I always knew there were many reasons I like VDO…the guy’s funny even when he doesn’t think he is.
When asked about ‘American Pie’…
Quoth VDO (verbatim): “I don’t think fucking a pie is funny.”
Now *that* is a one liner. Rimshot, please!
I want VDO to do some more comedy soon, preferably in front of a camera, preferably of the “See how foolish we are?” variety.
Steal This Interview! Vincent D’Onofrio Will Be Televised 08.16.00
Since I last interviewed the prolific and prodigiously talented Vincent D’Onofrio six months ago, the hardworking actor hasn’t slowed his pace one bit. He has half-a-dozen projects in the pipe and currently two movies in release: The Cell, in which he plays a serial killer, and Steal This Movie!, the Abbie Hoffman biopic starring D’Onofrio as the prankster radical.
When we met for this interview, the La Meridien Hotel in Los Angeles was abuzz with cops and federal agents on call for the Democratic National Convention. The irony was not lost on D’Onofrio who spoke at length about Hoffman, apathy and what’s not funny about sex with baked goods.
When I saw you at Sundance, you said you needed to take a break. It doesn’t seem like you’re taking one.
I wasn’t allowed to. When was that?
This year. It was Happy Accidents.
Yeah, I wasn’t allowed to, I guess. Yeah. I have no answer for that. I wasn’t allowed to.
Are there any actors or actresses you haven’t worked with yet who would be a dream co-stars?
I just worked with Jodie. That was like a dream. Jodie Foster. I’d like to work with her some more. Dangerous Lives of Alter Boys. I don’t know. I’m sure there’s a few. I just can’t think of them. (Zips his lip.)
Okay. You have Steal This Movie! and The Cell in theaters. What else do you have on your plate?
Happy Accidents is coming out. They’re looking for a distributor. Impostor. We’re still finishing. They’re in post. That’ll be done probably by the end of next year. Dangerous Lives of Alter Boys. Salton Sea, which I just wrapped. Can I talk about that? It’s with Val Kilmer.

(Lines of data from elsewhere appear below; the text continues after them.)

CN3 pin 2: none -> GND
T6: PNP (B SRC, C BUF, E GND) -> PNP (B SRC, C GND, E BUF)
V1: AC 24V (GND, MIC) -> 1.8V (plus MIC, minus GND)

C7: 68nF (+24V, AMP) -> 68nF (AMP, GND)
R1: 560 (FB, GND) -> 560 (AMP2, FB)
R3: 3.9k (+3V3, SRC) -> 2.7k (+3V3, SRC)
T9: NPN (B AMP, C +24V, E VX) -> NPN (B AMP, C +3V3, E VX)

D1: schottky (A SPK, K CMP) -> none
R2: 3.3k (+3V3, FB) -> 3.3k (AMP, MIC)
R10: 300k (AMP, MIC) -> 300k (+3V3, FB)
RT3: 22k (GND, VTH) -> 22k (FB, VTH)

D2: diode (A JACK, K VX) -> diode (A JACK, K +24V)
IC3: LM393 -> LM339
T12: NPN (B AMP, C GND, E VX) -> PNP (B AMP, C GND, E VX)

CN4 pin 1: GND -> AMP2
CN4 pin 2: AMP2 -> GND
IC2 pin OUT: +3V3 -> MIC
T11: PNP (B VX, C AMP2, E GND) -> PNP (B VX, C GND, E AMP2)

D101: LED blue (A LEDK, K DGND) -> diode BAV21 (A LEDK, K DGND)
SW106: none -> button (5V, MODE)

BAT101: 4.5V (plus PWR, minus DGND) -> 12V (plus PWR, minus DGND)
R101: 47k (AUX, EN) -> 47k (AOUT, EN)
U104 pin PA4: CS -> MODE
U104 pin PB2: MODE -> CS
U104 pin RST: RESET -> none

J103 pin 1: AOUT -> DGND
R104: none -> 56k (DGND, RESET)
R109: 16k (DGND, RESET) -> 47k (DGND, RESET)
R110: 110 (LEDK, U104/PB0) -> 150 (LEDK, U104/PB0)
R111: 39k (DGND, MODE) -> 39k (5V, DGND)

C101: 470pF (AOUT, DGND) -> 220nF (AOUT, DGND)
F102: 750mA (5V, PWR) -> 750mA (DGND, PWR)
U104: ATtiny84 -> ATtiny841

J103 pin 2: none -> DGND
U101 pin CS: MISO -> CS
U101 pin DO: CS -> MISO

He played the lead in that, and I play a character named Pooh Bear, a methamphetamine dealer. I put on forty pounds for that, and I’m taking it off now. That’s why I’m a bit big. Val’s great. I love Val. He’s very, very good. Yeah. And Deborah Unger. She’s a good actress. There’s one! I like her. She has substance. Thank God I thought of someone.
Is there a role you wouldn’t take?
I’ve never played a racist. I never expect to play one. I was asked by John Singleton to play a racist, but I refused. It’s a difficult question to answer. I can’t forget that what I do for a living is entertainment. So, it has to be a pretty strong issue for me to refuse. And only because I have children and because I grew up a bit in Miami which I considered back then when I grew up part of the South that I have strong opinions when it comes to intolerance. There’s not much that I wouldn’t try to get away with as long as it was written well.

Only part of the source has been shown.